Abkhazia: Georgia 'Recaptures' Rebel Gorge
One woman was killed and two Georgian soldiers wounded in the fighting in the Kodori gorge, Georgian officials said. But they said militia leader Emzar Kvitsiani - the main target of the Georgian operation - managed to escape.
Abkhaz troops remain on high alert, and Russia has warned Tbilisi it will not tolerate a conflict along its border. "All villages in the Kodori gorge are liberated, so we can say that the main part of the police operation in the gorge has been completed," Georgy Arveladze, chief of staff of Georgia's president, told reporters.
"Kvitsiani and several of his supporters escaped, and the search for him will be continued. It could last for several days," Mr Arveladze said. He blamed the death of the woman on the rebels, saying it happened "because Kvitsiani and his people were hiding behind civilians' backs".
Tbilisi said two its soldiers were injured in the clashes, but local media reports said the figure was higher.
Georgia said the insurrection led by Emzar Kvitsiani was backed by Russia. It accused Moscow of trying to find an excuse for military intervention in Georgia. Moscow denies any role in the uprising.

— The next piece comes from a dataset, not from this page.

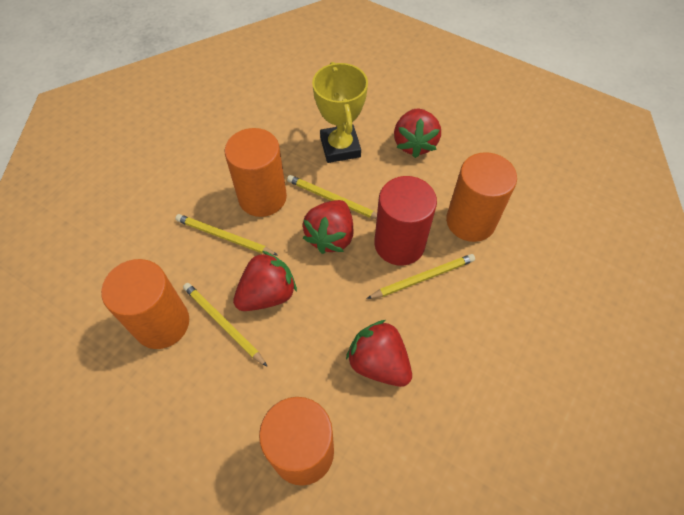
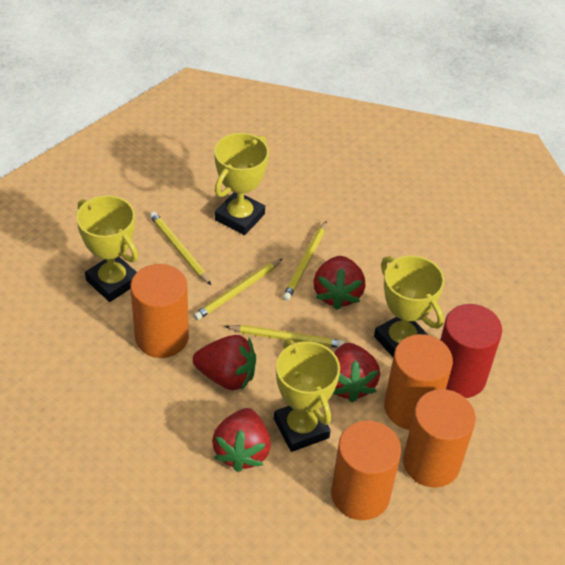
yellow trophy: 1 -> 4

Russia has put its troops in the area on alert, condemning the Georgian deployment as a "serious violation of the 1994 Moscow ceasefire agreement", which halted fighting between Georgian and Abkhaz separatist forces.

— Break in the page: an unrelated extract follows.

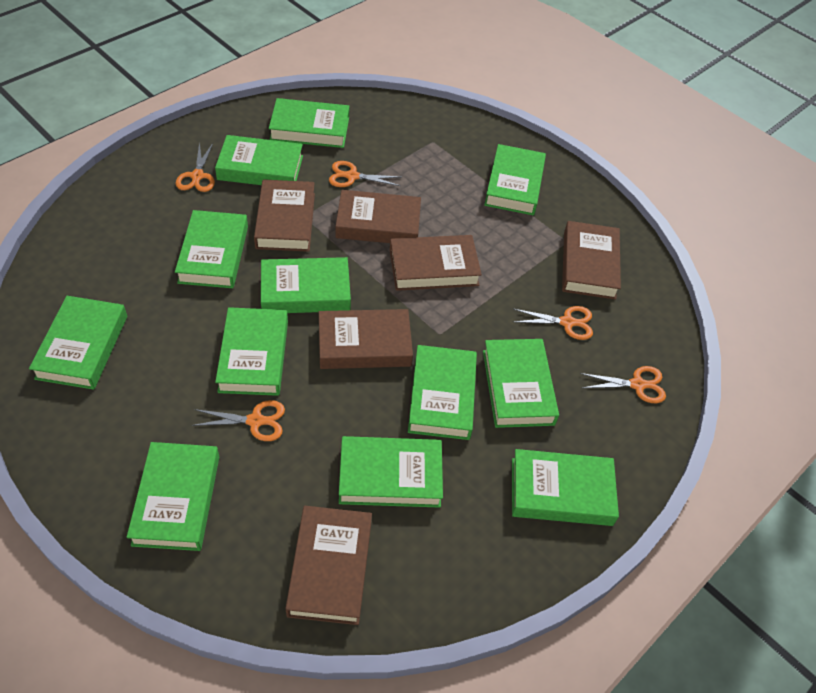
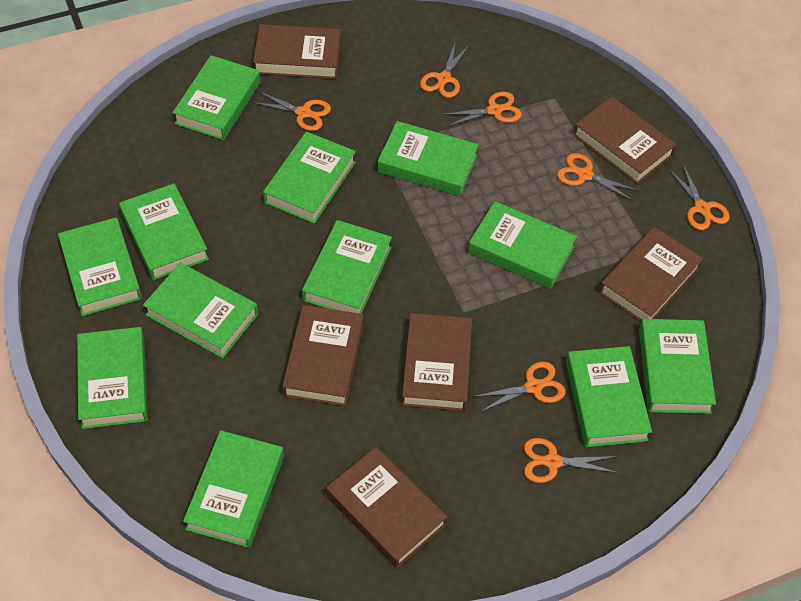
orange scissors: 5 -> 7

The unrecognised Abkhaz government also protested against the Georgian move into the gorge - the only part of Abkhazia still under nominal Georgian government control. Georgia has demanded that Russia withdraw its troops from Abkhazia and another breakaway region - South Ossetia.
Moscow insists that its troops are peacekeepers, needed to prevent a resumption of hostilities. Abkhaz rebels drove Georgian troops from the region in 1993.